Over the years we’ve seen a greater variety of Batmobiles than we have of BMW bodystyles – which is, to say, a whole lot of ’em. What you see here is the latest, and it’s made out of Legos.
Appearing at this year’s Detroit Auto Show is the Caped Crusader’s latest ride of choice, as styled by Chevy and students in Cody Rouge (a neighborhood just north of Dearborn, Michigan). It’s essentially a larger version of the Batmobile that features in “The Lego Batman Movie” that’s set to hit theaters less than a month from now.
Stretching 17 feet long, the full-scale Lego mockup measures about the length of a Tahoe. Sitting over 9 feet wide and standing nearly 7 feet tall, though, it’s significantly wider and taller. But it only has two seats (perfect for one disguised Bruce Wayne and his ward or love interest), and don’t weigh a third of what one of the Chevy’s actual production SUVs does.
That’s because it’s made mostly out of plastic bricks – 344,187 of them, to be precise, in 17 different colors. They’re built around a frame composed of 86 feet of aluminum tubing which itself accounts for only 282.5 of the vehicle’s overall 1,695.5 pounds.
Chevy reports that it took 222 hours to design to 1,833 hours of put together, which comes out to an unfathomable three months of effort on a 24/7 basis. Put another way, if one person were to undertake the entire process from start to finish in normal working hours, it would have taken him or her a full year to complete. Fortunately the Lego Model Shop in Enfield, Connecticut, (where this thing was built) has more of its Master Builders on staff than that. But suffice it to say, this wasn’t an overnight passion project.
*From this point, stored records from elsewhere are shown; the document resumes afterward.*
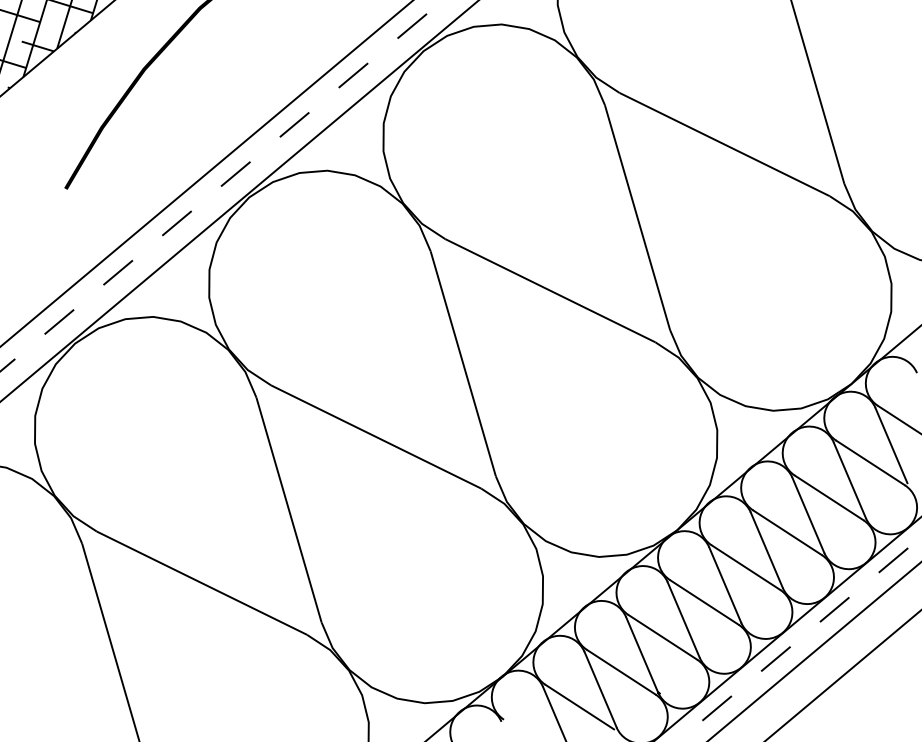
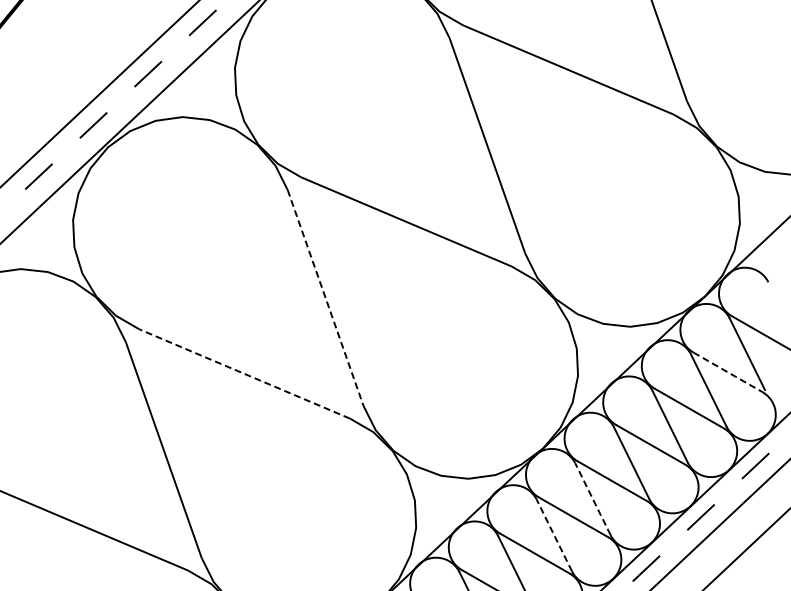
line: (463, 364) -> (325, 298), solid -> dashed
line: (375, 436) -> (244, 373), solid -> dashed
line: (870, 463) -> (727, 372), solid -> dashed
line: (725, 585) -> (593, 499), solid -> dashed
line: (683, 619) -> (554, 535), solid -> dashed

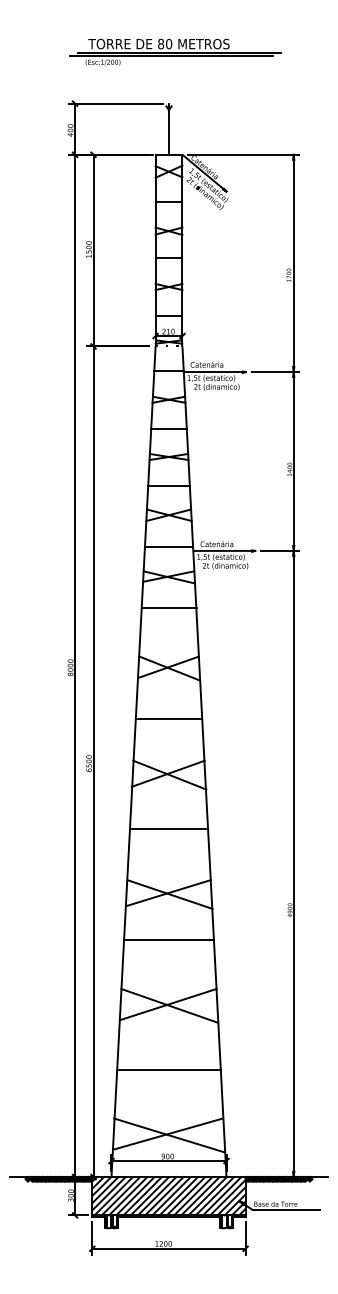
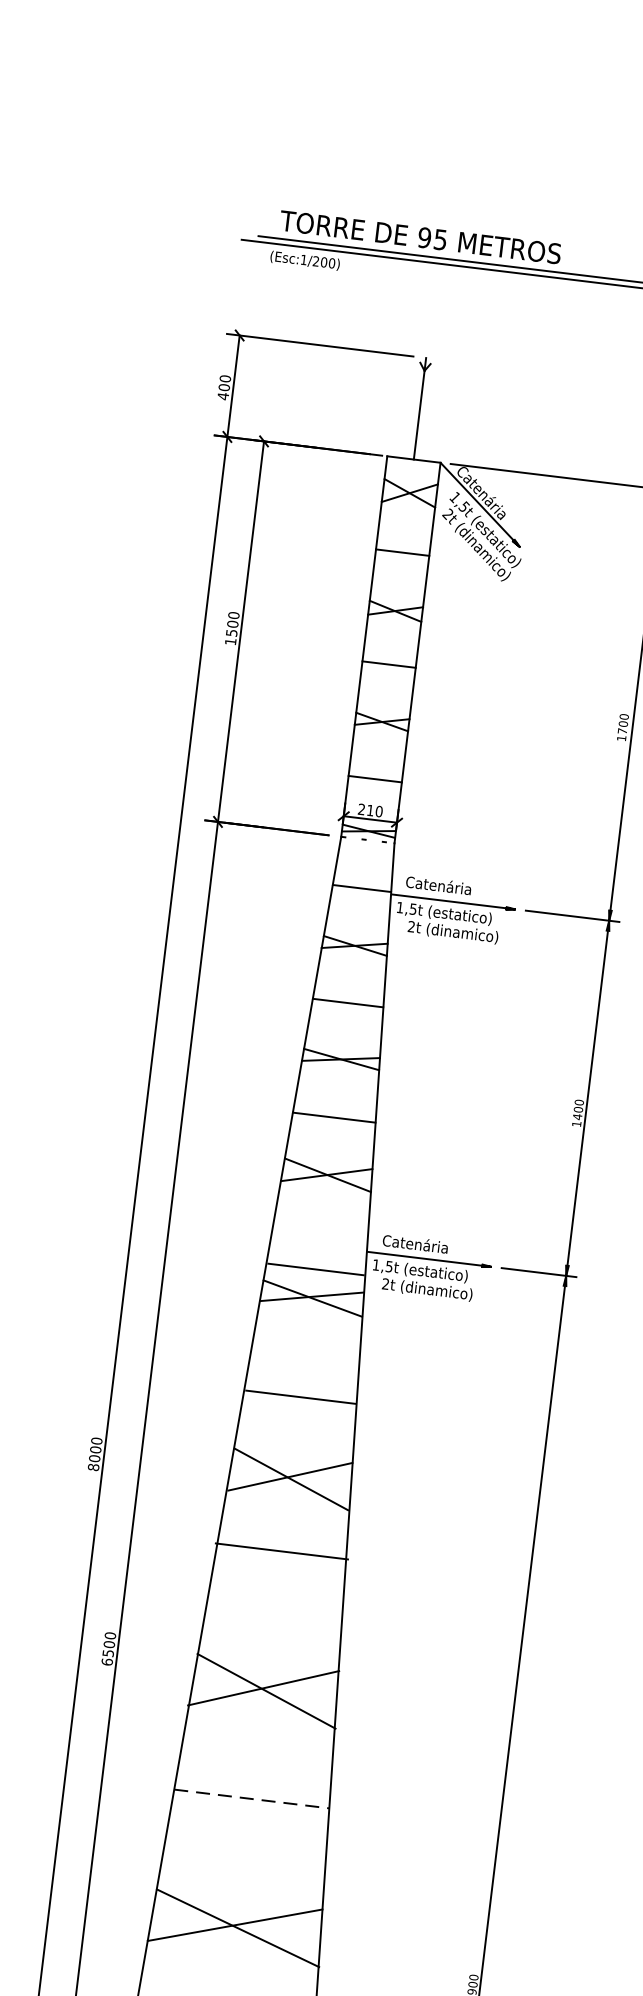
text: (165, 43) -> (433, 237), 80 -> 95
line: (169, 546) -> (316, 1269), moved
line: (168, 608) -> (299, 1397), moved
line: (168, 718) -> (280, 1550), moved
line: (169, 829) -> (252, 1799), solid -> dashed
It’s not the first time that the Bowtie brand has contributed to the design and construction of a Batmobile. The jet-powered vehicle from 1989’s Batman Returns was built on an Impala’s chassis, and the versions from 1995’s Batman Forever and 1997’s Batman & Robin both used an off-road-spec Chevy ZZ3 V8. Even the Tumbler used in the recent Dark Knight trilogy packed a 5.7-liter GM V8. The first Batmobile in the Batman serial film was based on a Cadillac, and a 1963 show car was similarly based on a ’56 Oldsmobile Rocket 88.